Price made her Met debut in Il trovatore on January 27, 1961. On the new CDs, we have her about a week later, on February 4. We also have her very last appearance at the Met: as Aida on January 3, 1985.

Naturally, her voice changed over the years—getting darker, huskier—but it was still hers. She was always Price, in the way she sang and the way she sounded.

A bonus of this new collection is that we get glimpses—aural glimpses—of other singers. There is Franco Corelli, in a Tosca from 1962. He gives us that glorious little bleat. In the Trovatore excerpts from 1961, we have Teresa Stratas, age twenty-two, in the little role of Ines.

In 1974, Price sang a Donna Anna (Don Giovanni) with James Levine. The conductor was thirty, two years away from being named music director of the Met.

Leontyne Price made commercial recordings of all the works heard on the new CDs. (In some cases, she made several recordings.) But, as a rule, there’s nothing like live, especially for dynamism. I have chosen a word that Ned Rorem, the composer, once applied to Price: dynamism.

But listen: can any recording, live or not, capture the feeling of actually being there? Sergiu Celibidache, the conductor, once said, “Listening to a recording is like kissing a photograph of Brigitte Bardot.” (Anyway, that’s how the statement has come down to us. Chances are, he did not say “kissing.”)

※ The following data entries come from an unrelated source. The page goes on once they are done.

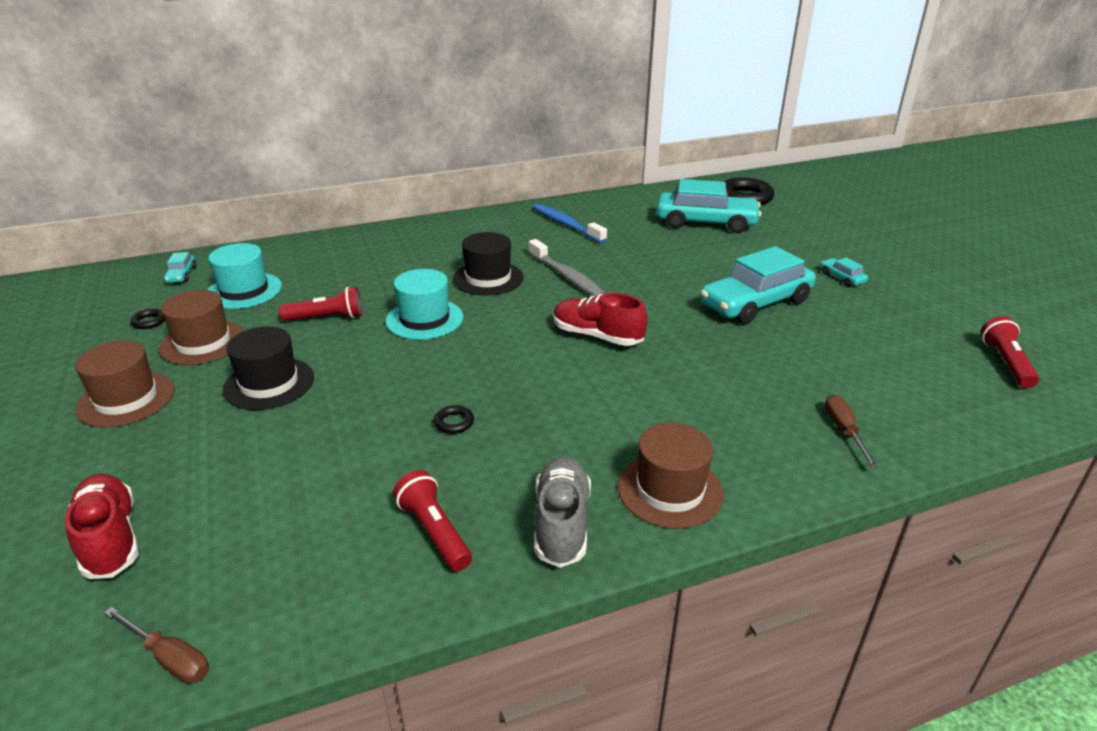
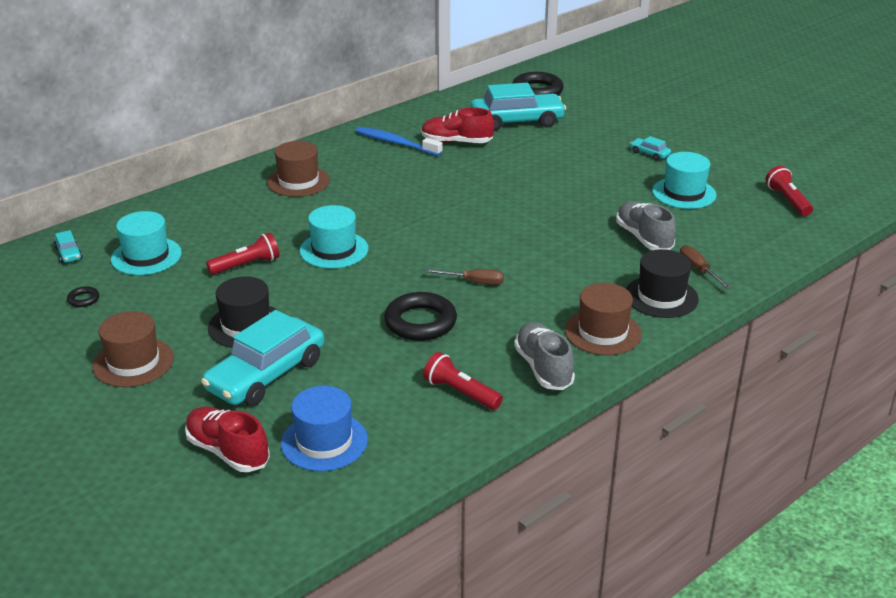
camera: 20 degrees left, 0 degrees up
(169, 658) = (342, 500): brown screwdriver -> brown screwdriver (474, 282)
(203, 342) = (154, 306): brown hat -> brown hat (298, 181)
(223, 557) = (324, 441): none -> blue hat
(454, 422) = (420, 322): black ring -> black ring, size x2.24
(488, 278) = (361, 205): black hat -> black hat (661, 297)
(566, 276) = (428, 191): grey toothbrush -> none
(597, 336) = (486, 237): red shoe -> red shoe (456, 142)
(755, 303) = (593, 187): turquoise car -> turquoise car (266, 375)
(788, 374) = (644, 238): none -> grey shoe
(865, 329) = (684, 193): none -> turquoise hat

Some recordings can do the job, I think. On YouTube, you can find four of Price’s recitals at the Salzburg Festival (from 1975 to 1984). There are moments—particular songs, or fragments of songs—that really let you know what it was like to attend a Price recital (despite the scratchiness and general poverty of the recordings). That dynamism comes through.

It is a curious fact that some voices “record” well and others don’t. Some voices record faithfully, others unfaithfully. I’ll give you two examples, two extremes.

In my view—to my ear—Renée Fleming records very well. She sounds like herself, lucky woman. Olga Borodina, however, does not, unlucky woman. I have never heard a recording that does anything like justice to that great singer.

Leontyne Price? In between, I think. She records well enough—but, oh, to have been there . . .

I don’t have a favorite singer, there being so many, providing different satisfactions. But, to be honest, Price is the singer I most often refer to, most often listen to, in a wide variety of repertoire. She may be the one deepest in my heart.

Does that make her my favorite? If you say so (and you are probably right). In any case, the Metropolitan Opera has given us an excellent and gratifying taste of Price in a realm that she ruled, or co-ruled: the opera.